Zunächst untersuchten Harris und seine Mitarbeiter den Einkristall bei Zimmertemperatur, wobei sie ihn schrittweise drehten. Die mit dem optischen Polarisationsmikroskop gewonnenen Bilder zeigten, dass der Kristall doppelbrechend und somit anisotrop war. Die Röntgenuntersuchung zeigte hingegen keine Doppelbrechung. Für die benutzte Röntgenstrahlung war der Kristall isotrop. Die Gastmoleküle waren somit nicht einheitlich ausgerichtet, sondern ungeordnet.

Sodann kühlten die Forscher den Einkristall auf eine Temperatur von 100 Kelvin und wiederholten die Untersuchung. Jetzt war der Kristall sowohl für sichtbares Licht als auch für Röntgenstrahlung anisotrop. Die vom Röntgendetektor angezeigte Strahlungsintensität hing davon ab, wie der Kristall ausgerichtet war. Daraus schließen die Forscher auf eine einheitliche Ausrichtung der Gastmoleküle im Kristall. Der Detektor zeigt maximale Intensität, wenn die C-Br-Bindungen einen Winkel von 45 Grad mit der Polarisationsrichtung des einfallenden Röntgenstrahls bildeten.

Doch die detailreichen Röntgenbilder des tiefgekühlten Einkristalls zeigten noch mehr: Die einheitliche Ordnung der C-Br-Bindungen erstreckte sich nicht über den gesamten Kristall.
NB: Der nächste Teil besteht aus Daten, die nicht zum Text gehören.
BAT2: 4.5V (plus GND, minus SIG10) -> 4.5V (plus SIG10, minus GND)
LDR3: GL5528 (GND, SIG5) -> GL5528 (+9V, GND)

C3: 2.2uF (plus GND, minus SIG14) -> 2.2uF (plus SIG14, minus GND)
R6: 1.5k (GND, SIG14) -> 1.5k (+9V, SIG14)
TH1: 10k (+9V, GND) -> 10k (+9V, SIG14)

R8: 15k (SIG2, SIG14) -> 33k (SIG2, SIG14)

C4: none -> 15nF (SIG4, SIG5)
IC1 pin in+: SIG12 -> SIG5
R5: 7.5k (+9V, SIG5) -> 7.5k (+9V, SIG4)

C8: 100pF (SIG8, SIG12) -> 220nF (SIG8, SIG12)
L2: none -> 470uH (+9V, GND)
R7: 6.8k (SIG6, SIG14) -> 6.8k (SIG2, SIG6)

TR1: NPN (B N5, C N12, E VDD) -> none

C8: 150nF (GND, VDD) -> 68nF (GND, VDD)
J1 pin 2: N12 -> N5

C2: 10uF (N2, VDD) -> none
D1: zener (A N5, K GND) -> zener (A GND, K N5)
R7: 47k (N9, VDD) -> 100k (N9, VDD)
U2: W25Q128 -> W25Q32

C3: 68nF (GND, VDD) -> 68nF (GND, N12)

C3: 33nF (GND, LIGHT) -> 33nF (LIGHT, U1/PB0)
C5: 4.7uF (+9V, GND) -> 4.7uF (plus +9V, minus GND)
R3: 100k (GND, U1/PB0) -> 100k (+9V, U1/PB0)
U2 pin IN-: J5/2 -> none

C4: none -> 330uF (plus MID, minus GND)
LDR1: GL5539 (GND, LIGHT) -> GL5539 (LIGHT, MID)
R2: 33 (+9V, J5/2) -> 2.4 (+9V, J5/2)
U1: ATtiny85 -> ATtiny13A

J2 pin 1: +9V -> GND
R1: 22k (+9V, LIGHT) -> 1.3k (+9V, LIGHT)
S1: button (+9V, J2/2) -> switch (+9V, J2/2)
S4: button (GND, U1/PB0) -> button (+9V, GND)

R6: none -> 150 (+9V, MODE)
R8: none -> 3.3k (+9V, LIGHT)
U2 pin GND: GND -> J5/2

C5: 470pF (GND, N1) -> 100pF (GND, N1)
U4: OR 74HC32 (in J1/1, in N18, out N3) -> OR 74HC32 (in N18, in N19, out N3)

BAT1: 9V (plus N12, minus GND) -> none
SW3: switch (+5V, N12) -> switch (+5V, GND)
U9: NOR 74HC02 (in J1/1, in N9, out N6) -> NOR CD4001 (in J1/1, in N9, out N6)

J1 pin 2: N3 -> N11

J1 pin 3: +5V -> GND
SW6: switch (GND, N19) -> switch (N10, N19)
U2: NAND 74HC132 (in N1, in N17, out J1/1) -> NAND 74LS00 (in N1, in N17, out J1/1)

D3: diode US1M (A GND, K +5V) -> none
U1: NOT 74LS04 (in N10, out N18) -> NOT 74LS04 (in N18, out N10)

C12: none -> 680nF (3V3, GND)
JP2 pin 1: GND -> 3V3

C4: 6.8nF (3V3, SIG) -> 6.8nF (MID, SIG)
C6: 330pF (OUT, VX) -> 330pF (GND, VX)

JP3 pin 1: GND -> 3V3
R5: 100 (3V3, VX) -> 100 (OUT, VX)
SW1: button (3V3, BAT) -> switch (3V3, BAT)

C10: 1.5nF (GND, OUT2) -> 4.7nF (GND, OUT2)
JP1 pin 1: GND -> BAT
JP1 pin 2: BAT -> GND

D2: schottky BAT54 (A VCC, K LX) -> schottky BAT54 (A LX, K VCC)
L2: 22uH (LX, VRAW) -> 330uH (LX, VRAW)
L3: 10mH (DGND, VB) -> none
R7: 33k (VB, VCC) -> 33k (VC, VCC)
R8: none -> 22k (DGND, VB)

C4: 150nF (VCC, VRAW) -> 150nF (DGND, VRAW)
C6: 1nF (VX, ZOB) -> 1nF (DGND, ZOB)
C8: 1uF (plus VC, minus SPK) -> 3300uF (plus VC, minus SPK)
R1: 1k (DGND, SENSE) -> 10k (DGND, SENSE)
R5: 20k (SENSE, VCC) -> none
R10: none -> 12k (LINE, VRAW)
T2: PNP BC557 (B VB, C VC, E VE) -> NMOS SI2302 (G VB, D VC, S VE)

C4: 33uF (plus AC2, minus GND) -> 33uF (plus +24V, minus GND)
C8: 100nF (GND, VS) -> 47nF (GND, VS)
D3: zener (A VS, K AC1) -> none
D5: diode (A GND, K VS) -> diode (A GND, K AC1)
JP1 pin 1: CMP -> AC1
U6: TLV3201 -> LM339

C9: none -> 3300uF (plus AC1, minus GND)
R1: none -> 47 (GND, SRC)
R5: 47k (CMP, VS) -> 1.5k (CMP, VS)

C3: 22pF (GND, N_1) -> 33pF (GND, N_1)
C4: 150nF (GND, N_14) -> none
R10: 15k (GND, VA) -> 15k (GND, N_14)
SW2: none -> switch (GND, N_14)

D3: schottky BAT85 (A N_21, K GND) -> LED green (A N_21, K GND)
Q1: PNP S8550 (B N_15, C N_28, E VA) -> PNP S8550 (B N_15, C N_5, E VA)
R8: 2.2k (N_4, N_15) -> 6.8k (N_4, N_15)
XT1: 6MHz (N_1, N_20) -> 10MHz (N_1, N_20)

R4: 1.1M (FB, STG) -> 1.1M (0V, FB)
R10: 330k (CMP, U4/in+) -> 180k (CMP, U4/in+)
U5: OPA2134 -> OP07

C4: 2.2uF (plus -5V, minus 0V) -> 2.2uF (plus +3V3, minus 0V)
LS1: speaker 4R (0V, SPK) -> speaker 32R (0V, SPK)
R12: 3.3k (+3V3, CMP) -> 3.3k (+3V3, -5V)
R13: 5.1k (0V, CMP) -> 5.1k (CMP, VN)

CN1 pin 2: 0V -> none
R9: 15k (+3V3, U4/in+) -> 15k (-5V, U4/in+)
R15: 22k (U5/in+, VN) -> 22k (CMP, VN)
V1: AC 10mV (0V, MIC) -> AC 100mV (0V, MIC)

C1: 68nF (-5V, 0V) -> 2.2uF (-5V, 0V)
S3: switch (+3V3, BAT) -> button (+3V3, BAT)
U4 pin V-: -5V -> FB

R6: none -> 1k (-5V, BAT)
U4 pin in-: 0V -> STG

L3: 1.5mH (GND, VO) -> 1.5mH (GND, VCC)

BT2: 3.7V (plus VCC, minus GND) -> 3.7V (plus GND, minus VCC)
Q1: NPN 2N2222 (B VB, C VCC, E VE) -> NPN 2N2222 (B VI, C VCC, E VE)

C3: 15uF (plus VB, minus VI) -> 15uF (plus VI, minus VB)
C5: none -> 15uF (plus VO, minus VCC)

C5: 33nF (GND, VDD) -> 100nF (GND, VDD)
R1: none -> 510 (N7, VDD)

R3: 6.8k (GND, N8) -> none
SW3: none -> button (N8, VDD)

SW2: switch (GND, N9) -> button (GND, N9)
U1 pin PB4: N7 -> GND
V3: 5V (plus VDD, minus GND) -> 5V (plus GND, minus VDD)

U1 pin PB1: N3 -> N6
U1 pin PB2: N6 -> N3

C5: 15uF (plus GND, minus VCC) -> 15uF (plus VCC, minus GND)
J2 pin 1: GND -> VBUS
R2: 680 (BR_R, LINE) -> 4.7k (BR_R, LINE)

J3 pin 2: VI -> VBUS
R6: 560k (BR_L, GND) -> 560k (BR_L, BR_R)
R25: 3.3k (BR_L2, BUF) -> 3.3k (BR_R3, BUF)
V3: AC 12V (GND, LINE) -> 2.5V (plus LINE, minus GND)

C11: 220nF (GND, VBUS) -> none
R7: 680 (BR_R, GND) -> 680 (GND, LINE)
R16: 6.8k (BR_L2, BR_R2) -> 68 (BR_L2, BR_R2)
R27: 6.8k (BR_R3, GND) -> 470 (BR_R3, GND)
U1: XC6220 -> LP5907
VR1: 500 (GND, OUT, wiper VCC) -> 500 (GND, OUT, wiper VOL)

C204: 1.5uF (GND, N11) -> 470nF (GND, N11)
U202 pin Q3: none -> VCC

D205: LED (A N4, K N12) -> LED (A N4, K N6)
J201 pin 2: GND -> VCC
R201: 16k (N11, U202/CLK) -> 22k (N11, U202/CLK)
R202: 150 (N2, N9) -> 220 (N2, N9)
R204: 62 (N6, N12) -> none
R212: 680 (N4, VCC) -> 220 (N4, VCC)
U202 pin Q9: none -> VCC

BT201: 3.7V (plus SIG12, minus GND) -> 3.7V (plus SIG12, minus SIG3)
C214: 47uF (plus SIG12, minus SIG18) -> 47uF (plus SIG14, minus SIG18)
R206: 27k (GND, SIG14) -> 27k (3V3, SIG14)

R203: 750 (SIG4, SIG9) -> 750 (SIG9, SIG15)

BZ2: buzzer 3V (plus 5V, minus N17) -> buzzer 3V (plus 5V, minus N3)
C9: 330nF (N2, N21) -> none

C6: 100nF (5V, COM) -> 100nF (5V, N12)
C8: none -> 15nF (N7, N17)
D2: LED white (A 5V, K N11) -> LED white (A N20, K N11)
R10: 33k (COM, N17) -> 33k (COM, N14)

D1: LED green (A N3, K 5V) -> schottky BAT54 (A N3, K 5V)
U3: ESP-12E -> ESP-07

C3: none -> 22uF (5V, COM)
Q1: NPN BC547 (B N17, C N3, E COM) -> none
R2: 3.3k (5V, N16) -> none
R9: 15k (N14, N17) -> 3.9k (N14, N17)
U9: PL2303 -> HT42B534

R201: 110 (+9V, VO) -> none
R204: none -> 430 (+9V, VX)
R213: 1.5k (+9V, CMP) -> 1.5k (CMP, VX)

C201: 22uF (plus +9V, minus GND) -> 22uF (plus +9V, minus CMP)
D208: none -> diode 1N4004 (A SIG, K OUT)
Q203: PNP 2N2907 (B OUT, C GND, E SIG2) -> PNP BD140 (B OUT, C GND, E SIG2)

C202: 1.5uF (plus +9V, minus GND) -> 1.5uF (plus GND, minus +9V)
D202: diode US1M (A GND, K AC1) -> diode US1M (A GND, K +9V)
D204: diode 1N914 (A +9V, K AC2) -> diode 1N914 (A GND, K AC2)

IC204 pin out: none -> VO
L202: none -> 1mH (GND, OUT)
Vielmehr waren Domänen zu erkennen, die sich durch die Ausrichtungen der Bindungen und somit auch der Gastmoleküle unterschieden.

Möglicherweise könnte man sogar sichtbar machen, wie diese Domänen entstehen, sich verändern und wieder verschwinden. Dazu müsste man die Belichtungszeit, die jetzt bei einer Sekunde liegt, verkürzen und schnellere Röntgendetektoren benutzen. Mit den einzelnen Röntgenpulsen eines Freie-Elektronen-Lasers ließen sich Belichtungszeiten von weniger als 100 Femtosekunden erreichen. So könnte man ultraschnelle molekulare Dynamiken auf völlig neue Weise sichtbar machen.